About Adele Chatfield-Taylor

Since December 1988, Adele Chatfield-Taylor has been president of the American Academy in Rome. The Academy is a center for independent study and advanced research in the fine arts and humanities. Every year, through a competition open to all United States citizens, the Academy awards up to thirty Rome Prize Fellowships in the following subjects: architecture, landscape architecture, design, historic preservation and conservation, visual arts, music, literature, and ancient, medieval, Renaissance, and modern Italian studies.

Ms. Chatfield-Taylor, a Virginian, has lived and worked in New York or Washington since 1967, as a professional historic preservationist and arts administrator. In 1973, she joined the staff of the New York City Landmarks Preservation Commission where she served in various capacities until 1980, when she established and became the first executive director of the New York Landmarks Preservation Foundation.

She was an adjunct assistant professor of architecture at Columbia University from 1976 to1984. From 1984 to 1988, she was director of the Design Arts Program for the National Endowment for the Arts in Washington, which supported projects in all areas of design through grants and advocacy activities, including the first Mayors’ Institutes on City Design. She was vice-chairman of the Policy Panel for the Design Arts Program of the National Endowment for the Arts from 1978 to 1982. She has been a member of numerous boards having to do with the arts and preservation, including the National Building Museum, Preservation ACTION, the National Alliance of Preservation Commissions, the US/International Council on Monuments and Sites, the International Design Conference at Aspen, the Center for Building Conservation, the Architectural History Foundation, the Spoleto Festival, the Jeffersonian Restoration Advisory Board at the University of Virginia, the Tiber Island History Museum, the Editorial Advisors of the American Institute of Architects Press, the California Institute of the Arts, the National Trust for Historic Preservation, The Thomas Jefferson Foundation at Monticello, the Institute for Classical Architecture and Classical America, and the Presidio Council in San Francisco; she was a member of the Commission of Fine Arts in Washington from 1989 to 1994, and has been an advisor to the architecture schools at Yale University, Princeton University, the University of Virginia, the University of Miami, and Harvard University.

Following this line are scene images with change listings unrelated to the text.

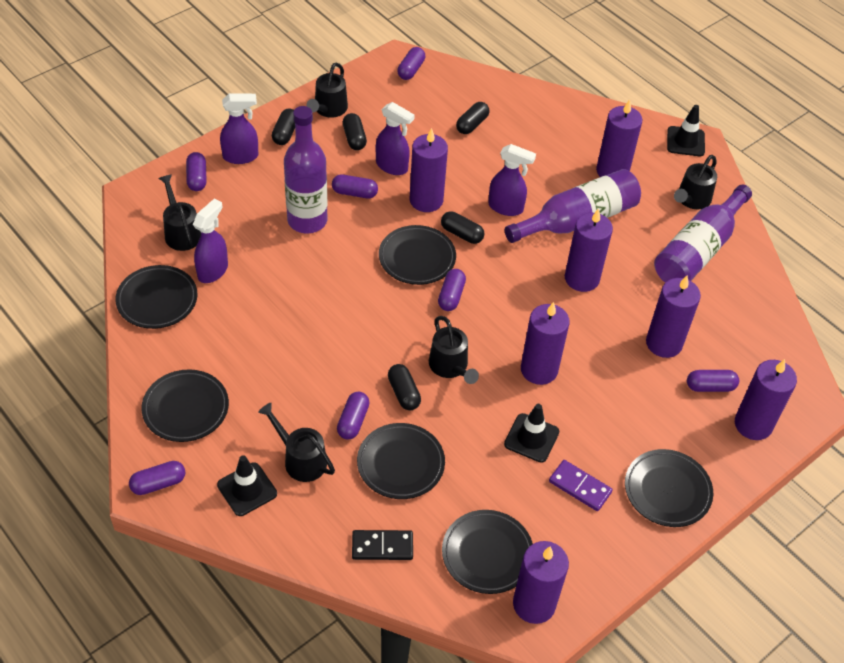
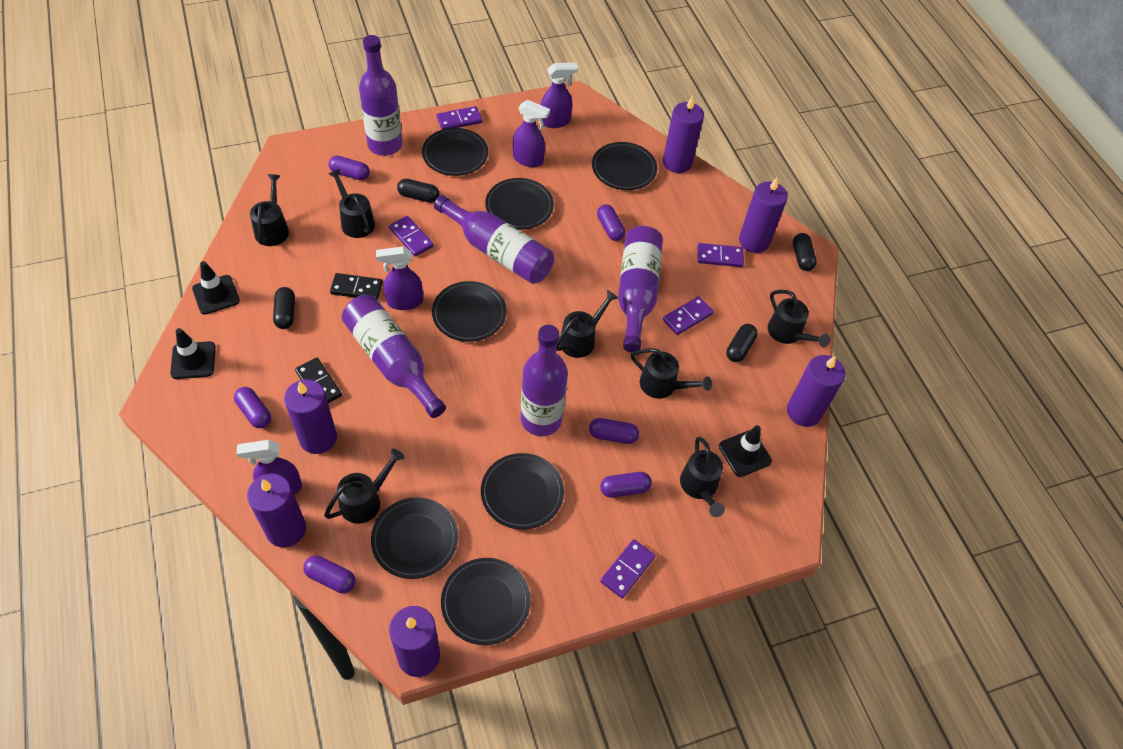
black capsule: 5 -> 4
black domino: 1 -> 2
black plate: 6 -> 7
black watering can: 5 -> 7
purple bottle: 3 -> 5
purple candle: 7 -> 6
purple capsule: 7 -> 6
purple domino: 1 -> 5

Ms. Chatfield-Taylor received a B.A. from Manhattanville College in 1966, and an M.S. from the Graduate School of Architecture, Planning and Historic Preservation at Columbia University in 1974. She was a Loeb Fellow at the Harvard Graduate School of Design in 1978-79, a Rome Prize Fellow at the American Academy in Rome in 1983-84, and a Fellow of the New York Institute for the Humanities 1983-90; she was elected a Fellow of the American Academy of Arts and Sciences in 1996. In 2002, she was decorated by the Presidente della Repubblica Italiana with the award of “Grand Officer of the Ordine al Merito.”

The National Building Museum is grateful for the generous donations to the Vincent Scully Prize received since its inception, which sustain the program.